Namun seperti yang ditulis ole Pak Erwan, ada yang menggelitik dari kebiasaan masyarakat sindrom pilpres ini. Ketika sebagian masyarakat mengkritisi aspek attitude dari seorang Susi khususnya dalam hal latar belakang pendidikan dan perilaku merokoknya, Banyak sekali Pembela Jokowi (lagi-lagi) menyanggahnya dengan membandingkan secara tidak logis. Semisal:
"Pilih mana berpendidikan tinggi tapi korupsi, atau berpendidikan rendah tapi tidak korupsi"
atau perbandingan lain:
"Pilih mana merokok tetapi berprestasi, atau tidak merokok tapi tidak berprestasi."
Seperti yang ditulis oleh Pak Erwan, logika ini sebenarnya membahayakan. Khususnya bagi masyarakat yang tidak terbiasa berfikir secara komprehensif. Mari kita perhatikan percobaan perbandingan di atas.
Ada 4 (empat) sifat yang disebutkan, ada 2 (dua) pasangan sifat yang dikombinasikan, namun hanya ada 2 (dua) pilihan yang diberikan.

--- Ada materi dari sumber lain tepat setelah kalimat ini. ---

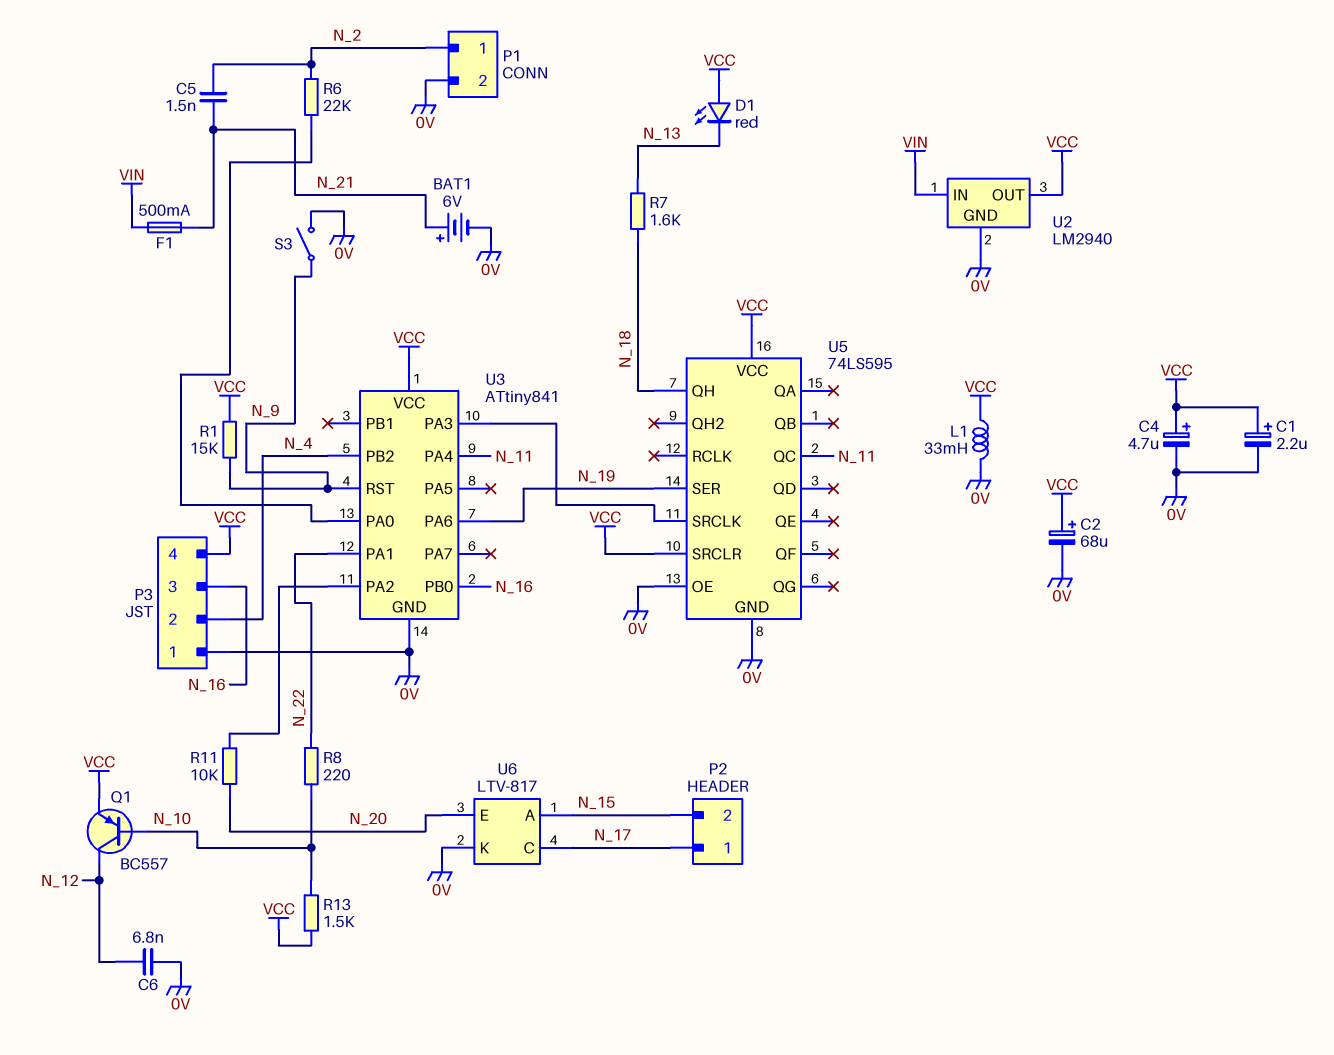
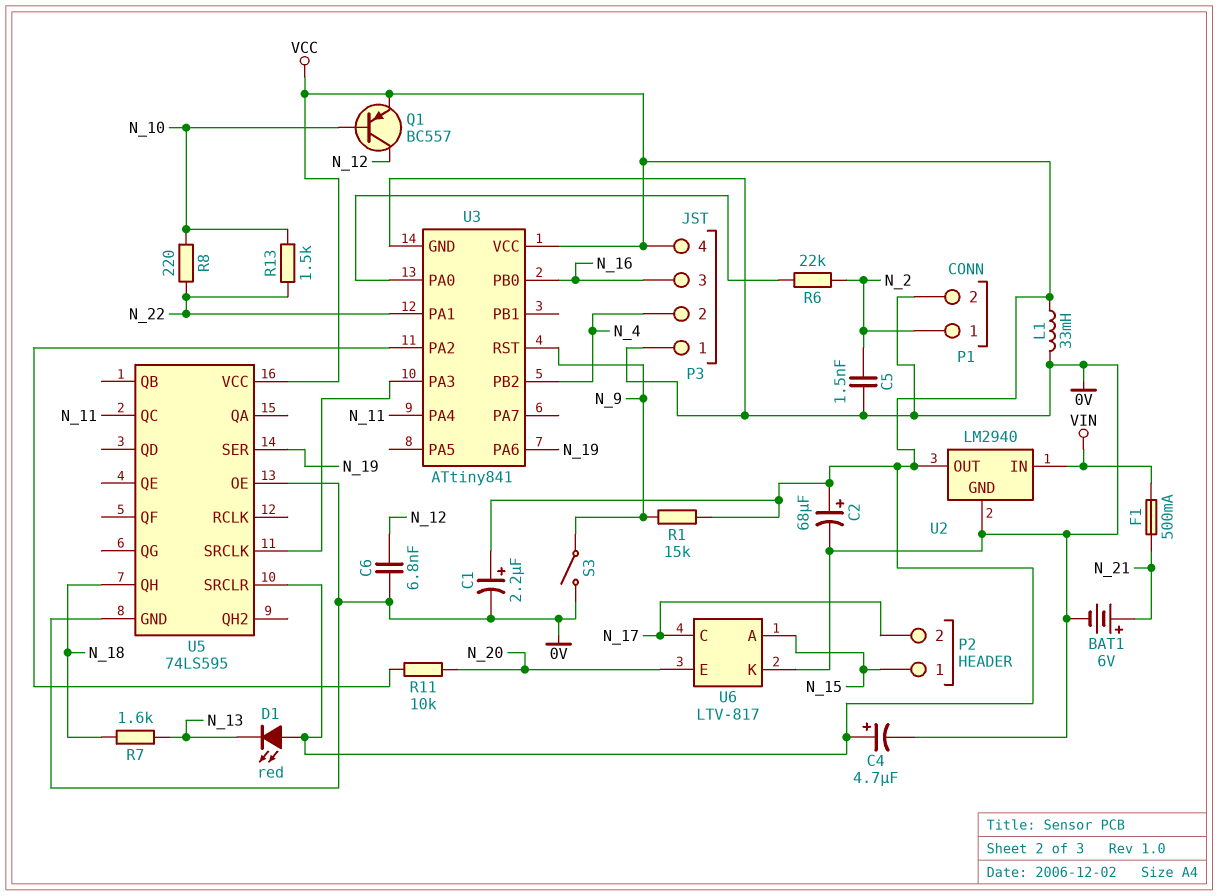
C5: 1.5nF (N_2, N_21) -> 1.5nF (0V, N_2)
P2 pin 1: N_17 -> N_15
P2 pin 2: N_15 -> N_17
R13: 1.5k (N_10, VCC) -> 1.5k (N_10, N_22)

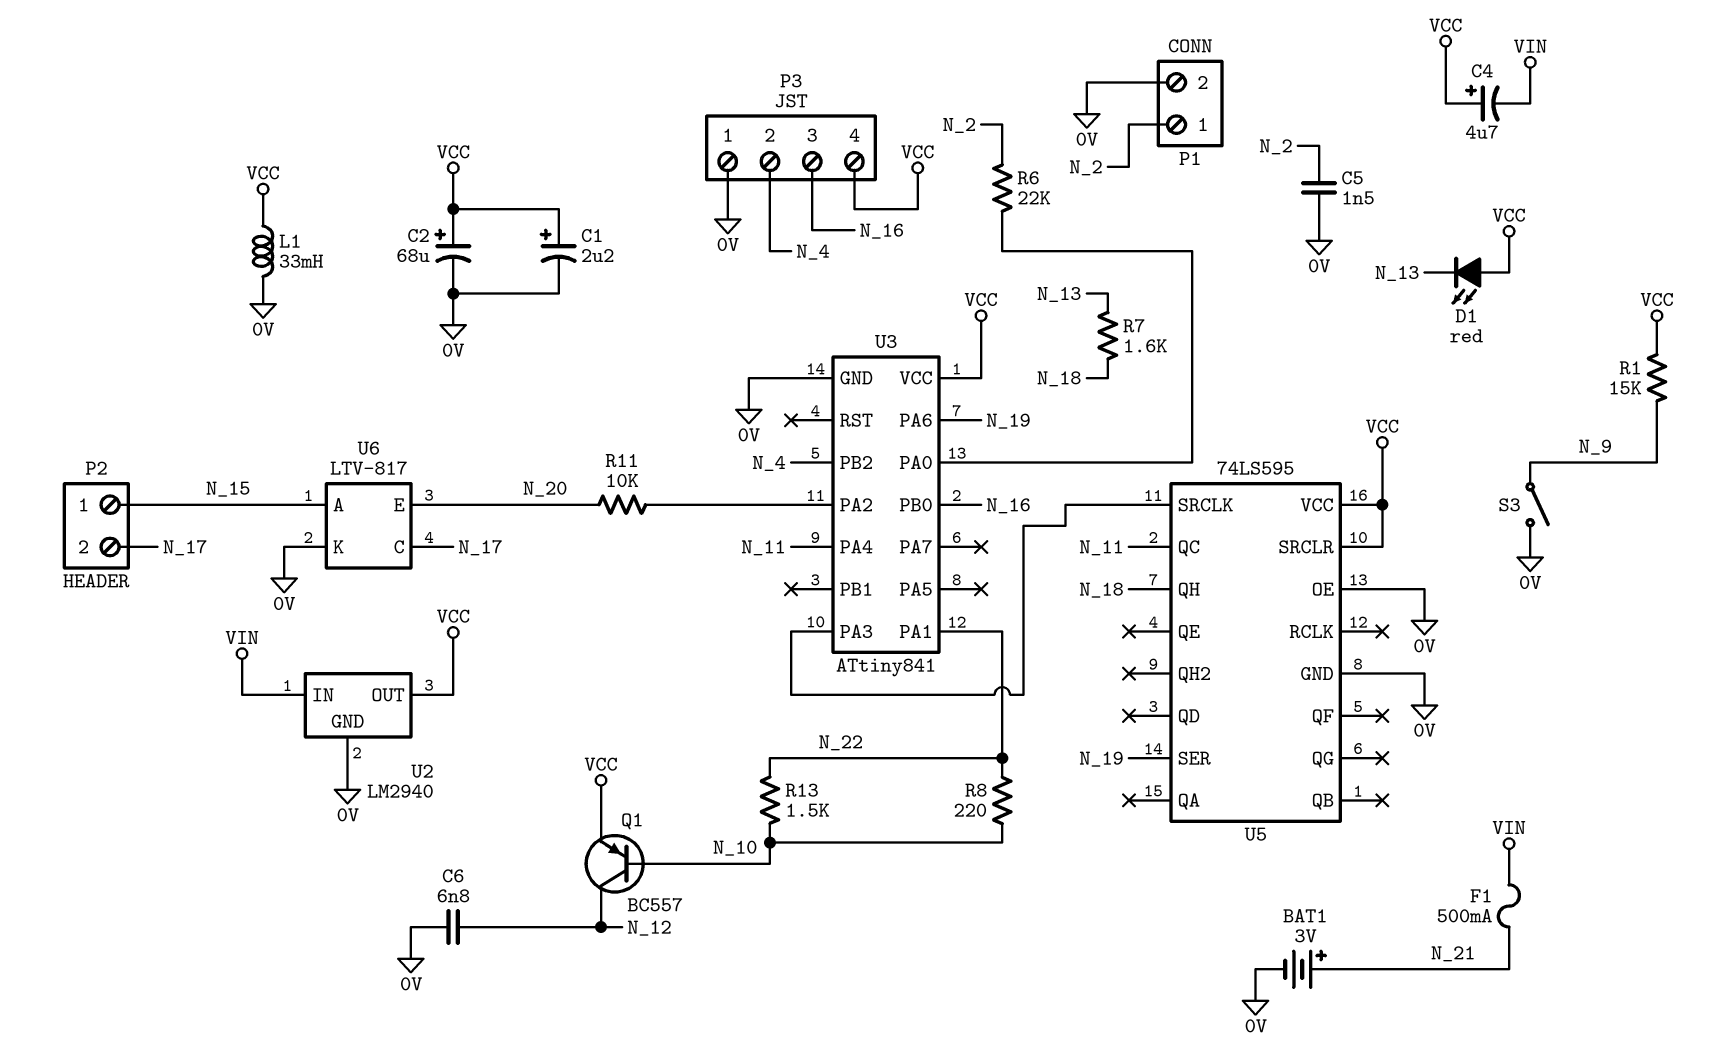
BAT1: 6V (plus N_21, minus 0V) -> 3V (plus N_21, minus 0V)
C4: 4.7uF (plus VCC, minus 0V) -> 4.7uF (plus VCC, minus VIN)
U3 pin RST: N_9 -> none

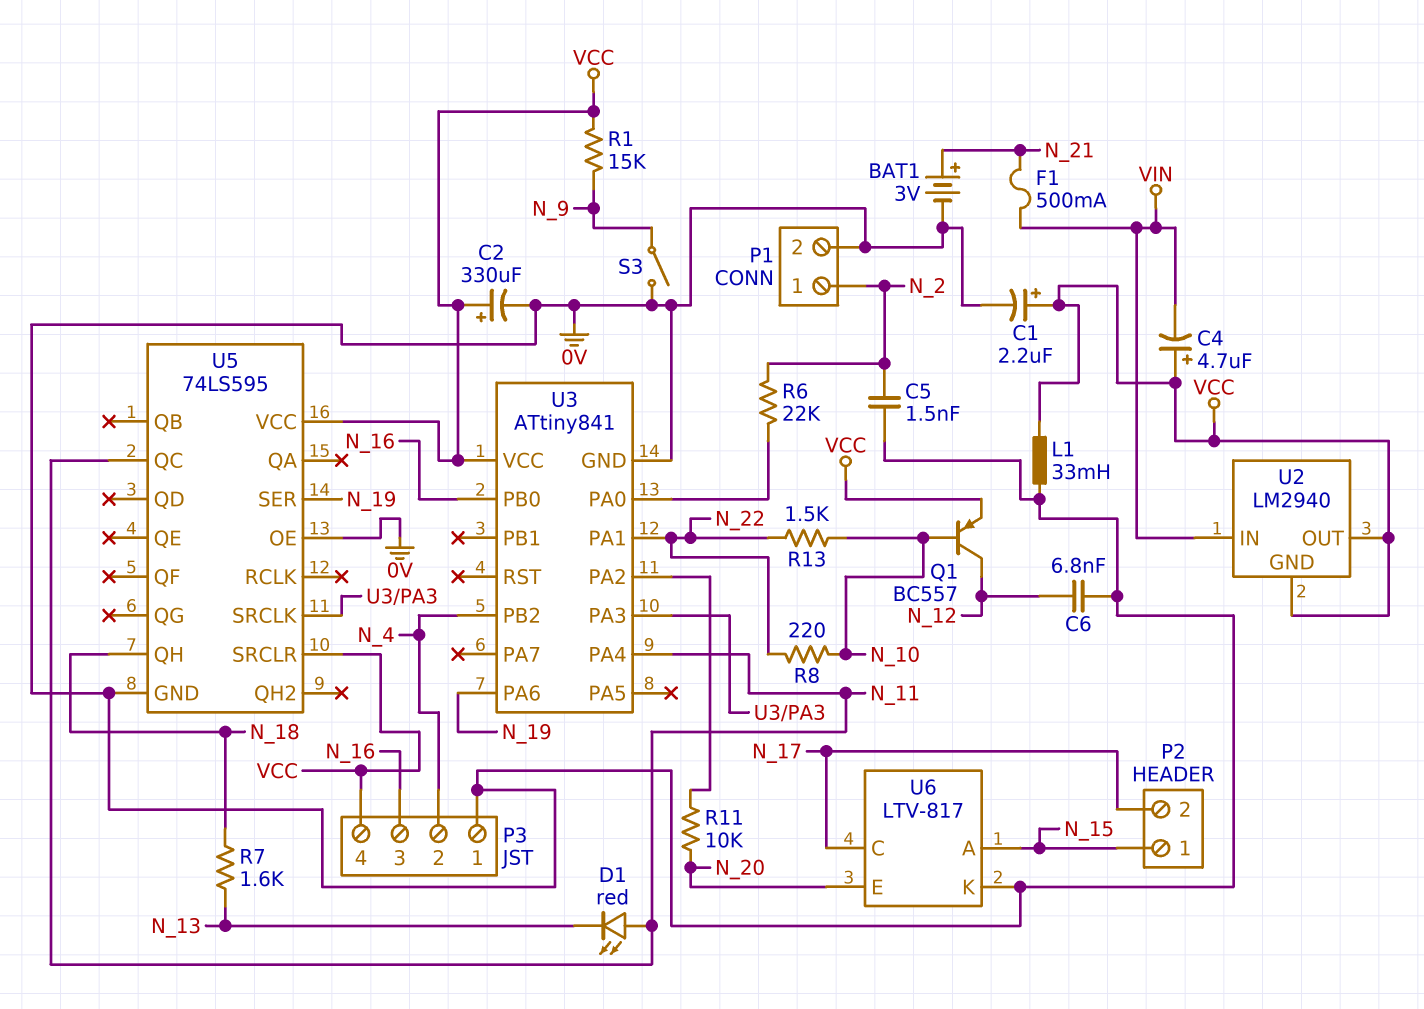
C2: 68uF (plus VCC, minus 0V) -> 330uF (plus VCC, minus 0V)
D1: LED red (A VCC, K N_13) -> LED red (A N_11, K N_13)
U2 pin GND: 0V -> VCC

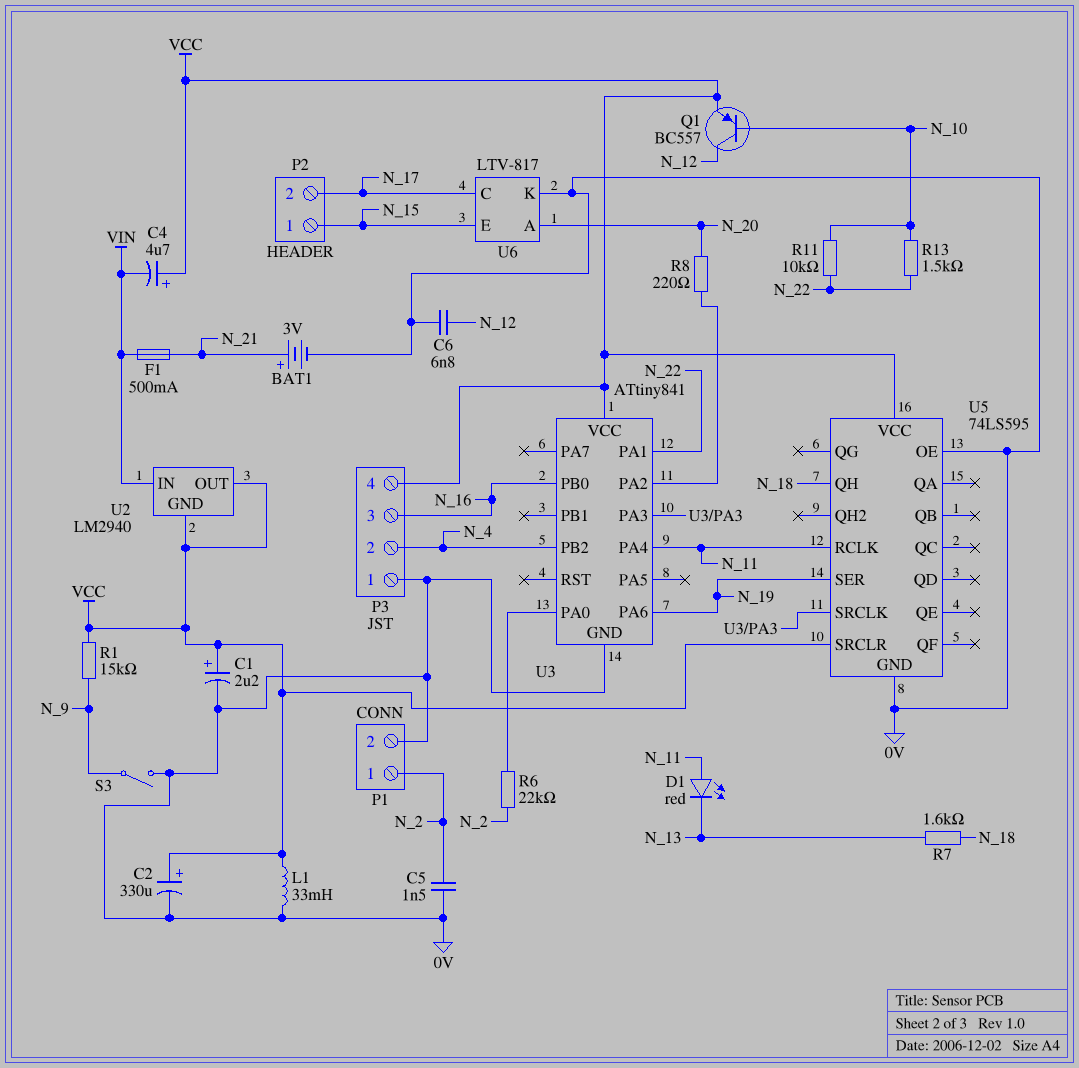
R8: 220 (N_10, N_22) -> 220 (N_20, U3/PA2)
R11: 10k (N_20, U3/PA2) -> 10k (N_10, N_22)
U5 pin QC: N_11 -> none
U5 pin RCLK: none -> N_11
U6 pin A: N_15 -> N_20
U6 pin E: N_20 -> N_15

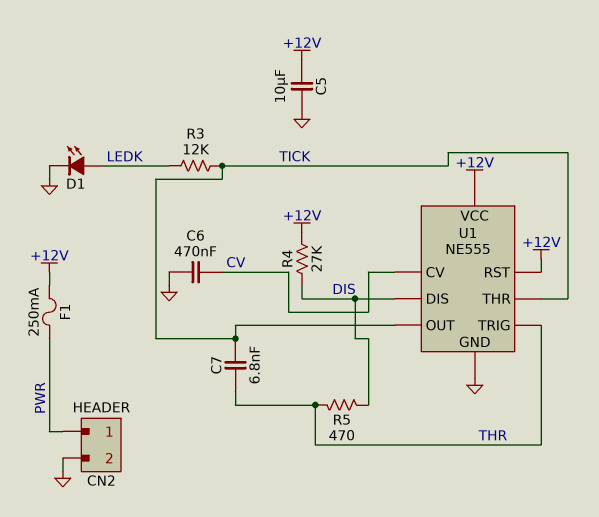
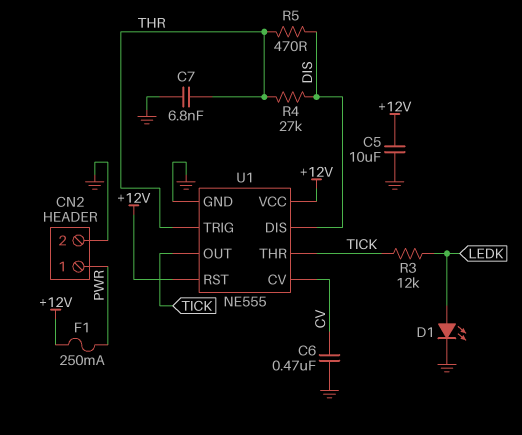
C7: 6.8nF (THR, TICK) -> 6.8nF (GND, THR)
R4: 27k (+12V, DIS) -> 27k (DIS, THR)

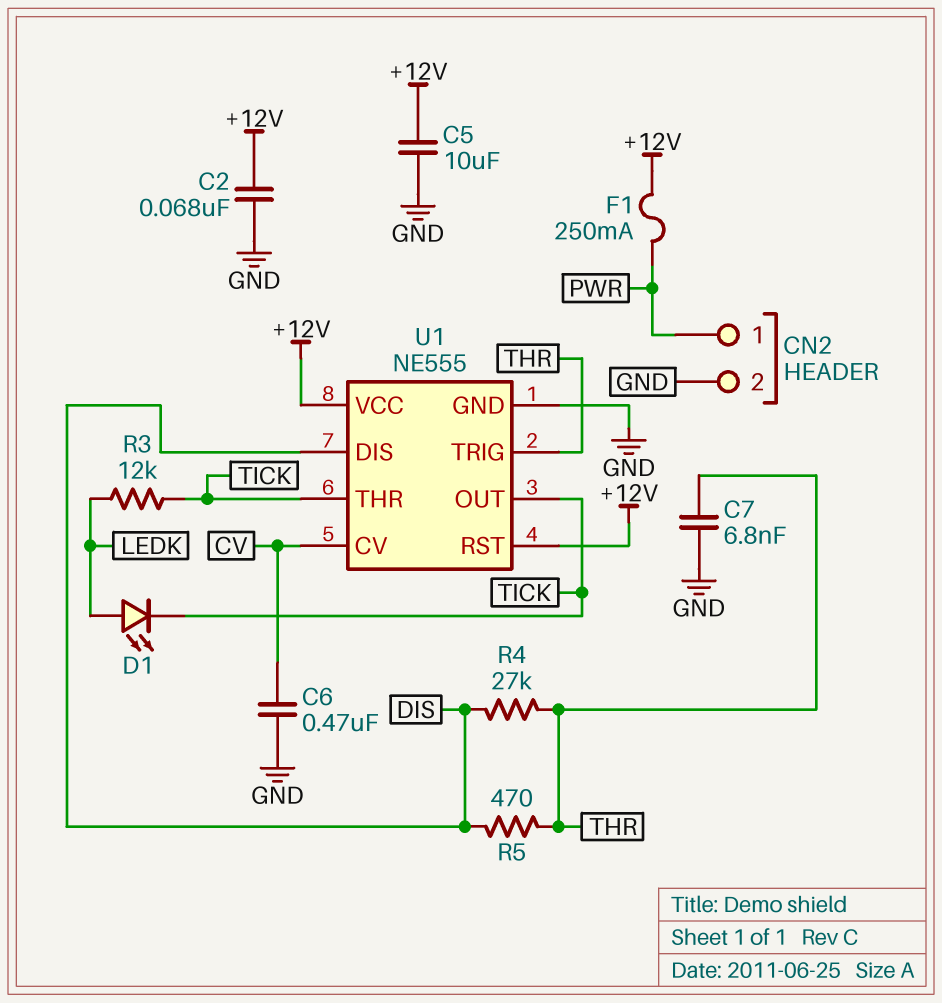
C2: none -> 68nF (+12V, GND)
D1: LED (A LEDK, K GND) -> LED (A LEDK, K TICK)

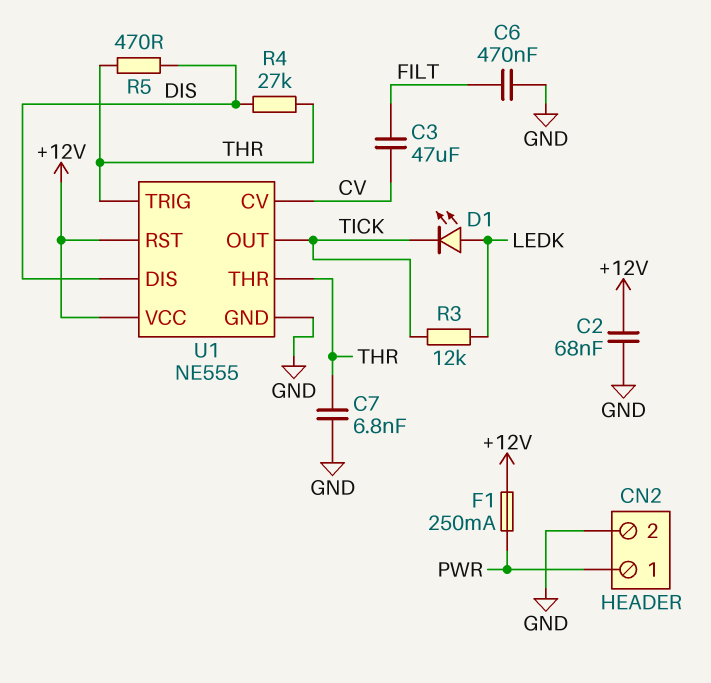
C3: none -> 47uF (CV, FILT)
C5: 10uF (+12V, GND) -> none
C6: 470nF (CV, GND) -> 470nF (FILT, GND)
U1 pin THR: TICK -> THR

Padahal dalam pelajaran matematika di sekolah menengah, kita semua pernah mendapatkan teori permutasi dan kombinasi bahwa jika ada 4 elemen dari sebuah himpunan, maka banyaknya kombinasi yang berukuran 2 elemen akan menghasilkan:
4! / (2! (4 - 2)!) = 4! / (2! x 2!) = (4 x 3 x 2 x 1) / (2 x 1) (2 x 1) = 6 kombinasi.
Pada kasus: "Pilih mana berpendidikan tinggi tapi korupsi, atau berpendidikan rendah tapi tidak korupsi" sebenarnya memuat 4 elemen himpunan, yakni: (1) Berpendidikan Tinggi, (2) Berpendidikan Rendah, (3) Korupsi, dan (4) Tidak Korupsi.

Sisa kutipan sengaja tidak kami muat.